宿へ戻ったとき、多分偶然にだがさくらと玄関先でかち合った。玄関からすぐそこが上階へ上がる階段になっているので、別段珍しいことでもない。二階に真佳たちが借りている寝室があり、一階にシスターの私室と、それから食堂が備わっている。

「もう帰ってきたの?」

 というのはさくらの側から発せられた。
 もう、というのは心外だなあというようなことを考える。森を歩き回ったりいろいろあったが、それでもまだ夕方とは言えない日差しがずっと地表を照らしてる。

「夕飯をご馳走になったほうがよかった?」
「そういうわけでも無いけれど――」

 真佳の開けた片扉の奥(というのはつまり外のことになるわけだけど――)を見て、「ああ、そうか」とさくらは小さく呟いた。

「数時間しか経ってないのだと思った。もう昼も終わりに差し掛かっているのか」

 ……って。
 さくらの顔をじっとりと、普段さくらがこういうとき、真佳に対してそうするみたいに凝視した。

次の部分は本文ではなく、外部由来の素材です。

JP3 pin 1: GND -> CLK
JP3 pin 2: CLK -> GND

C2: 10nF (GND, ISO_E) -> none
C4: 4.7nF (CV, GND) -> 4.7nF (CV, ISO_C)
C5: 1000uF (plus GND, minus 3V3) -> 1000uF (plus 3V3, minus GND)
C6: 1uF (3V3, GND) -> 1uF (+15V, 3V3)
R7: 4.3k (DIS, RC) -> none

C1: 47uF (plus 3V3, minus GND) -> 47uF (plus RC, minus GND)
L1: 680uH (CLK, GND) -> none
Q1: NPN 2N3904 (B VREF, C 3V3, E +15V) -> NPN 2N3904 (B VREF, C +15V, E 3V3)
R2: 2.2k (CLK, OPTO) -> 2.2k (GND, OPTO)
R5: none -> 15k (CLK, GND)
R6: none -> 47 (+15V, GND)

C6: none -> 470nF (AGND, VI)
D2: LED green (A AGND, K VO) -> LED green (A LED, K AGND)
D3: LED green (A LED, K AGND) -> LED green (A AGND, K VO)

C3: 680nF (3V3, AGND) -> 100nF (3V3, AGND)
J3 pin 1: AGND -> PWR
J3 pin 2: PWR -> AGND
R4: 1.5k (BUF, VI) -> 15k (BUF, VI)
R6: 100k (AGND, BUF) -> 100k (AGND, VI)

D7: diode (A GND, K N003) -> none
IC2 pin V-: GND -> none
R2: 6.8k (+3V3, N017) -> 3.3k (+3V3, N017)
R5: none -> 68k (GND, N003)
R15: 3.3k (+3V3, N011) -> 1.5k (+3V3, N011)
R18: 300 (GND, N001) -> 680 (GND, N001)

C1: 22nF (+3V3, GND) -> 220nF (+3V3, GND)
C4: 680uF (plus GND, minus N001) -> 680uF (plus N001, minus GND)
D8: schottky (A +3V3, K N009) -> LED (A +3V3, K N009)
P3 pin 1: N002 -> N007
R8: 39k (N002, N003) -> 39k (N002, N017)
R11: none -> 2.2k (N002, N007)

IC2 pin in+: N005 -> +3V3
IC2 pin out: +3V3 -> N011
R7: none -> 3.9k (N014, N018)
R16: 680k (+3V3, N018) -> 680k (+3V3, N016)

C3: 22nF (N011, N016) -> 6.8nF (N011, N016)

「さくらだって人のことを言えないんじゃないか。お昼ご飯はどうしたんだよ」
「いいのよ、別に。一食くらい」
「私にはあんなに食べろ食べろうるさいくせに……」
「アンタは昼も夜も抜くからよ。朝ご飯なんて食べてる日のほうが珍しいでしょうに」
「うっ……」

 そう言われると確かにこちらが負けるしか無いのだが……。
 何か釈然としないものを感じつつも、どうしようもないのでこの件は脇にうっちゃっておくことにした。

「そんなに熱心に何してたのぅ……? 本?」
「聖書。なかなかに面白かったから」
「読み終えた?」
「まだね。派生がほかにもあるみたい。何々への手紙とか何とか……。そっちはあれには載っていなかったから、スッドマーレから持ってきたもので読み終えたとは言えないんじゃないかしら」
「ふうん……作者は随分熱心な宗教家なんだ」
「宗教家ってそういうものじゃない?」

 ……む。そういうものかも。熱意の無い宗教家って、そもそも宗教家にはなっていないものかもしれない。首都、ペシェチエーロで出会った一人の治安部隊員を想起する。金髪に氷みたいに薄いアイスブルーの双眼を有したマリピエロというこの男は、教会に勤めていながら娯楽と怠惰とを共に愛する、不信心を当たり前みたいに口にするような男であった――彼みたいな男が宗教家になるのが想像出来ないように、熱意の無い宗教家という言の葉も、虚ろに消える言葉遊びのようなものなのだろう。
 さて、スッドマーレから持ってきたもの、ということは……。

「昨日読んでたほうとは違うんだね」

 事実確認みたいな声で呟いた。港町、スッドマーレからさくらが貰い受けたのは最初から最後まで異界語で書かれた聖書であって、宿のベッド脇のミニチェストに備え付けられているようなものとは当然のことながら別物だ。さくらが昨日読んでいたのは、確かにスカッリア語の書物であった。

「挑戦してみたのよ、この国の言葉を。昨日はね」

 あっさりと言うのに仄かに嫉妬を覚えなくも……。それなりの頭脳があるからこそ、見知らぬ言語に臆することなく“挑戦”などという言葉が言えるのだ。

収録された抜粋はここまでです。